Concentration at submanifolds for an elliptic Dirichlet problem near high critical exponents

TL;DR

This paper proves the existence of solutions to a near-critical elliptic PDE that concentrate along a minimal submanifold of the boundary of a domain, generalizing previous work for the case where the submanifold is one-dimensional.

Contribution

It extends prior results by establishing concentration phenomena along higher-dimensional minimal submanifolds for a class of elliptic equations near critical exponents.

Findings

Solutions concentrate along the submanifold as the parameter approaches zero.

The concentration occurs in the sense of measures, with the gradient squared converging to a Dirac measure.

The result generalizes previous work from one-dimensional to higher-dimensional submanifolds.

Abstract

Let $\Omega$ be a open bounded domain in $\mathbb{R}^n $ with smooth boundary $\partial\Omega$. We consider the equation $ \Delta u + u^{\frac{n-k+2}{n-k-2}-\varepsilon} =0\,\hbox{ in }\,\Omega $, under zero Dirichlet boundary condition, where $\varepsilon$ is a small positive parameter.

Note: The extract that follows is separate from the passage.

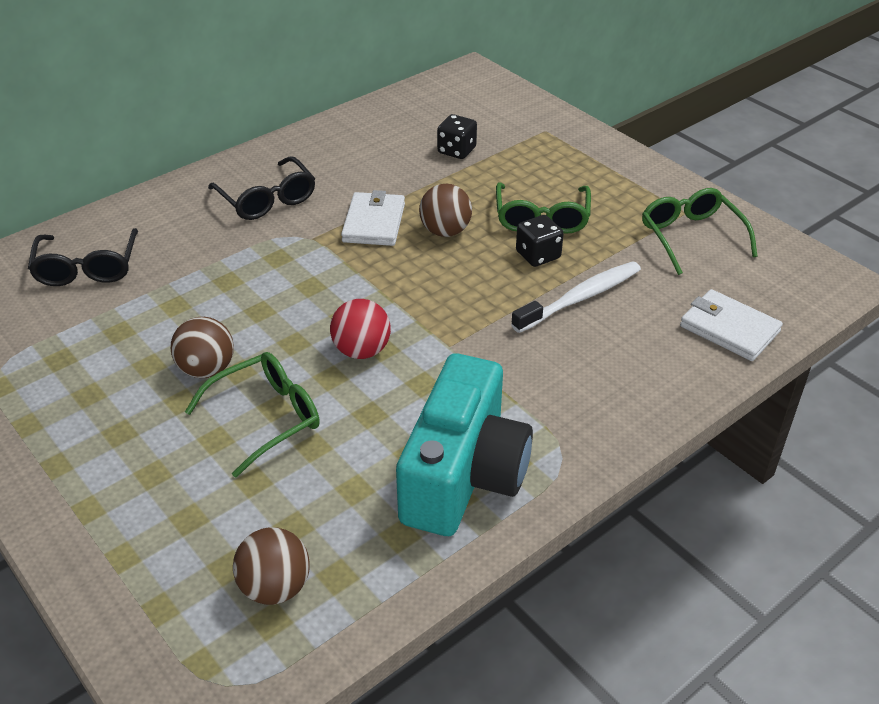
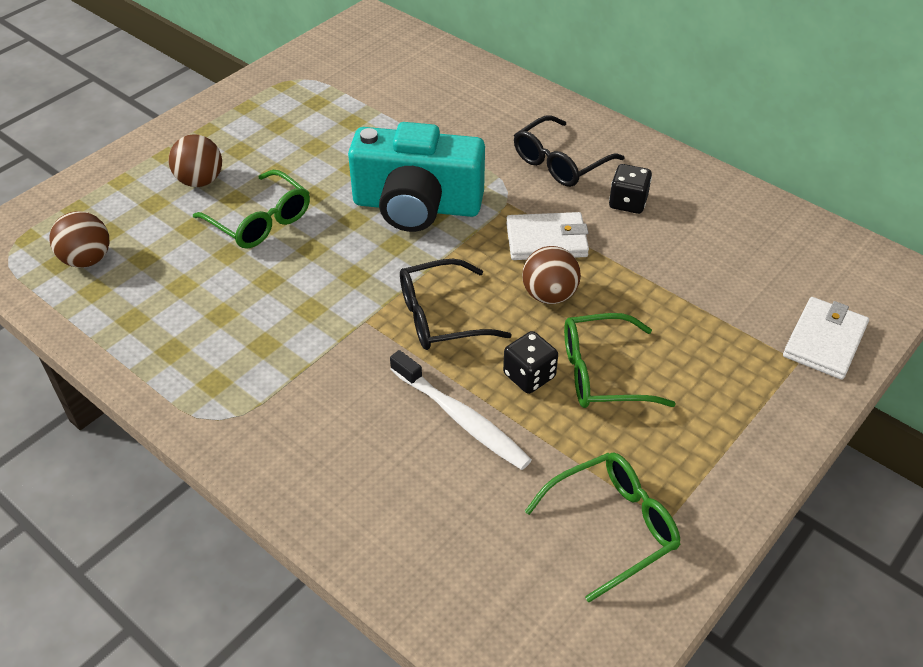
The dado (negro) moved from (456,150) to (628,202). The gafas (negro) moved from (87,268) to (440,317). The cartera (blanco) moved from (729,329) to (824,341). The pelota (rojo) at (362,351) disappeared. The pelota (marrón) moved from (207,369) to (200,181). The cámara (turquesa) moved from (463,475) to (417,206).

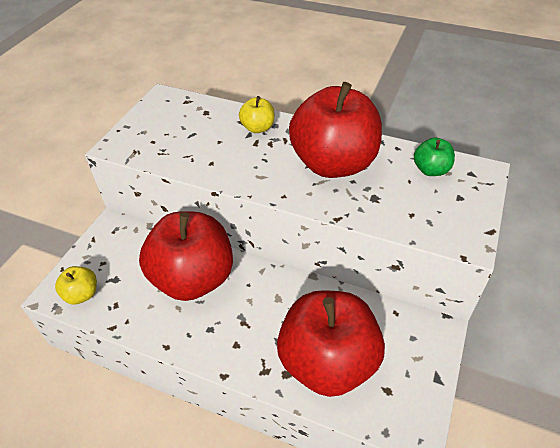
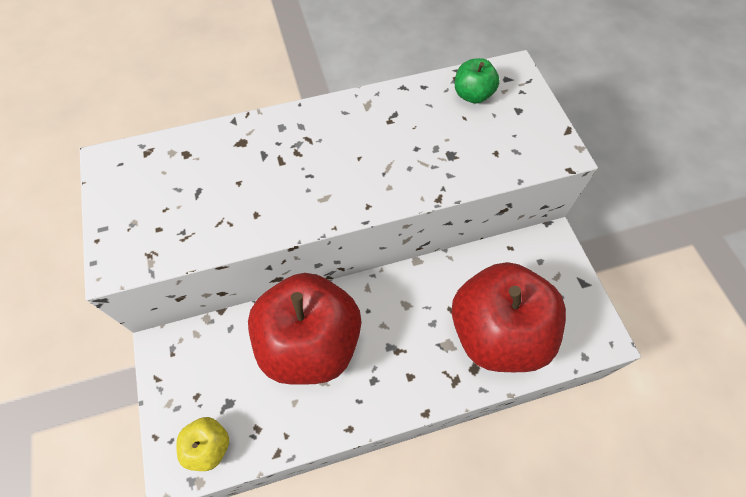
The manzana (rojo) at (333,164) disappeared. The manzana (amarillo) at (258,128) disappeared.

We assume that there is a $k$-dimensional closed, embedded minimal submanifold $K$ of $\partial\Omega$, which is non-degenerate, and along which a certain weighted average of sectional curvatures of $\partial\Omega$ is negative. Under these assumptions, we prove existence of a sequence $\varepsilon=\varepsilon_j$ and a solution $u_{\varepsilon}$ which concentrate along $K$, as $\varepsilon \to 0^+$, in the sense that $$ |\nabla u_{\varepsilon} |^2\,\rightharpoonup \, S_{n-k}^{\frac{n-k}{2}} \,\delta_K \quad \mbox{as} \ \ \varepsilon \to 0 $$ where $\delta_K $ stands for the Dirac measure supported on $K$ and $S_{n-k}$ is an explicit positive constant. This result generalizes the one obtained by del Pino-Musso-Pacard, where the case $k=1$ is considered.